Sunday, December 25, 2016

Christmas Greetings for the Revolution

It is that time of the year again we hear it over and over again, “Peace on earth, good will to all men.” But there is little peace and a scarcity of goodwill. Never has the alternatives of barbarism or socialism been starker. Yet for all the commercialism and consumerism, Christmas is a festival of giving and what would Christmas be like without the joy of presenting gifts to eachother. It reveals the dormant kindness within the human spirit when people wronged and abused can still make merry and offer good cheer to their fellow-workers. Despite their stress and distress, many will endeavor to be jolly.

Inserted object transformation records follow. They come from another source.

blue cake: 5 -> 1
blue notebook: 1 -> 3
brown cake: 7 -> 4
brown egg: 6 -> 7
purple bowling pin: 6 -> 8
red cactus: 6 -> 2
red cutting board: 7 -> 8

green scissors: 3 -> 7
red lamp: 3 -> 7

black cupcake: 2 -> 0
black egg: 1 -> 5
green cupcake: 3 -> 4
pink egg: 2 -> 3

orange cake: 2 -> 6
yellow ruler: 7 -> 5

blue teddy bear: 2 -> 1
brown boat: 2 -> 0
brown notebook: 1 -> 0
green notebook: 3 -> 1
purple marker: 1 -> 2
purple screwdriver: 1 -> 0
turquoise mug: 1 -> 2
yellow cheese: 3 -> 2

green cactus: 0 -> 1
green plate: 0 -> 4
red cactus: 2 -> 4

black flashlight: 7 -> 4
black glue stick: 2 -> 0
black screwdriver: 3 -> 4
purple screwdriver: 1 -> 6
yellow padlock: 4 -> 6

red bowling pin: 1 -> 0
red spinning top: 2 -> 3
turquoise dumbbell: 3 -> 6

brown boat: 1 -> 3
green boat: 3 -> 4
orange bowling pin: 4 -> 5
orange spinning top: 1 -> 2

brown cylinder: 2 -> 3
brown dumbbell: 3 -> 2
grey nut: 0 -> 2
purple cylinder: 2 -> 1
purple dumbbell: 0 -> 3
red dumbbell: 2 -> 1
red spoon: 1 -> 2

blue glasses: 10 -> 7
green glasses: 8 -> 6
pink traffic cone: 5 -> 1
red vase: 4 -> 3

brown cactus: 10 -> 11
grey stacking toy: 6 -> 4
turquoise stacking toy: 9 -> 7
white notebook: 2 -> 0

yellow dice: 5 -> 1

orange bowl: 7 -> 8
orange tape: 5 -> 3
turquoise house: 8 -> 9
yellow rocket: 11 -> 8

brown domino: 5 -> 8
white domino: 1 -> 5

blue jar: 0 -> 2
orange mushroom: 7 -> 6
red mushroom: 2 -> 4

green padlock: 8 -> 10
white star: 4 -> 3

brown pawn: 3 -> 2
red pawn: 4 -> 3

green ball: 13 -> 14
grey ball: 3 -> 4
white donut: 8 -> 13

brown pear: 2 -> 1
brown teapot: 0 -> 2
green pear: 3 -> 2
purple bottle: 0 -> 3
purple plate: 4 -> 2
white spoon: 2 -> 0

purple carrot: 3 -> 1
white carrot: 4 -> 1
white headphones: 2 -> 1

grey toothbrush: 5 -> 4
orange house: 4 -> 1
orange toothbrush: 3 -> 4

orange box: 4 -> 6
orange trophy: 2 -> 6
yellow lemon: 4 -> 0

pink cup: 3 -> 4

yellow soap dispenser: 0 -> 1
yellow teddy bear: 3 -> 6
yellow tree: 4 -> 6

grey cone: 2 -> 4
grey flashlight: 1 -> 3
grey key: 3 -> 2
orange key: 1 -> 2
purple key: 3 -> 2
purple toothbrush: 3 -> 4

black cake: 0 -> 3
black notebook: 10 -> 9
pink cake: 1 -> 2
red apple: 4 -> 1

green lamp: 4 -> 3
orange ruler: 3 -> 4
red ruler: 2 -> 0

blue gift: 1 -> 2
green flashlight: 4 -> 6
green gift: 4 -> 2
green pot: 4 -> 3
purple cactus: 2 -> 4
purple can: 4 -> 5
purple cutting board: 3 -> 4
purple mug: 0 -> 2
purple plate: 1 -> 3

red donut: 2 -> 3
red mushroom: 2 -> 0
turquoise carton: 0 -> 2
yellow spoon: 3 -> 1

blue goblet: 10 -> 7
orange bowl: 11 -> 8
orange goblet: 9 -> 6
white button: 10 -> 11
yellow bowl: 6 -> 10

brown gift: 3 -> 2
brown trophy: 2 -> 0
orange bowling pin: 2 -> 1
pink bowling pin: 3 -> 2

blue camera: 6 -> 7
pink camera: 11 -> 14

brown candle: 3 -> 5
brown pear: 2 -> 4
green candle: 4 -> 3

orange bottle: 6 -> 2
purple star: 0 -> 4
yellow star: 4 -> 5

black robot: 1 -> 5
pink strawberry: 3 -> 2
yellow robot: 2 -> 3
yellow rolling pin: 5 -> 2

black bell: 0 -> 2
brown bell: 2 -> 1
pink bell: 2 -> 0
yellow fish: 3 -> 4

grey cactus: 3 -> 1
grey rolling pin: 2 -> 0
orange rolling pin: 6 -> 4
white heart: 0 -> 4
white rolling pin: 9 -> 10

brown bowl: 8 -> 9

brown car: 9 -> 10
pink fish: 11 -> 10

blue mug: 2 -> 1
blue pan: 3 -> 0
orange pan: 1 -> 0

Regretfully, Christmas after Christmas has gone by and workers keep forgetting the lesson of standing by one another in unity and solidarity. As soon as the festive holiday has passed we return to our divisive daily lives under capitalism. Christmas was one day of hope. Capitalism is weeks and months and years of deprivation and misery. Christ-mass was a celebration of a birth. Let socialists use its symbolism for the birth of a new society, one based on generalized reciprocity – of personal and individual gift-giving becoming a social and collective act. Socialism could easily be described as a system of gift-giving without the expectation of an immediate return. the voluntarist nature of work in socialism means in a sense that it is a kind of "gift" that we give to society without the expectation of a return (we don’t receive any payment for our work) and in full awareness of the fact that we all depend on each other and benefit from the labour contributions of millions of anonymous others in a world in which production is a globalized and socialised phenomenon.  Voluntary work hangs together with the idea of free access to the collective fruits of our labour. You can’t have one without the other. 

A universal gift economy unites people and cements social relationships while a market economy separates people and places them in position where they confront each other with antagonistic interests as buyers and sellers.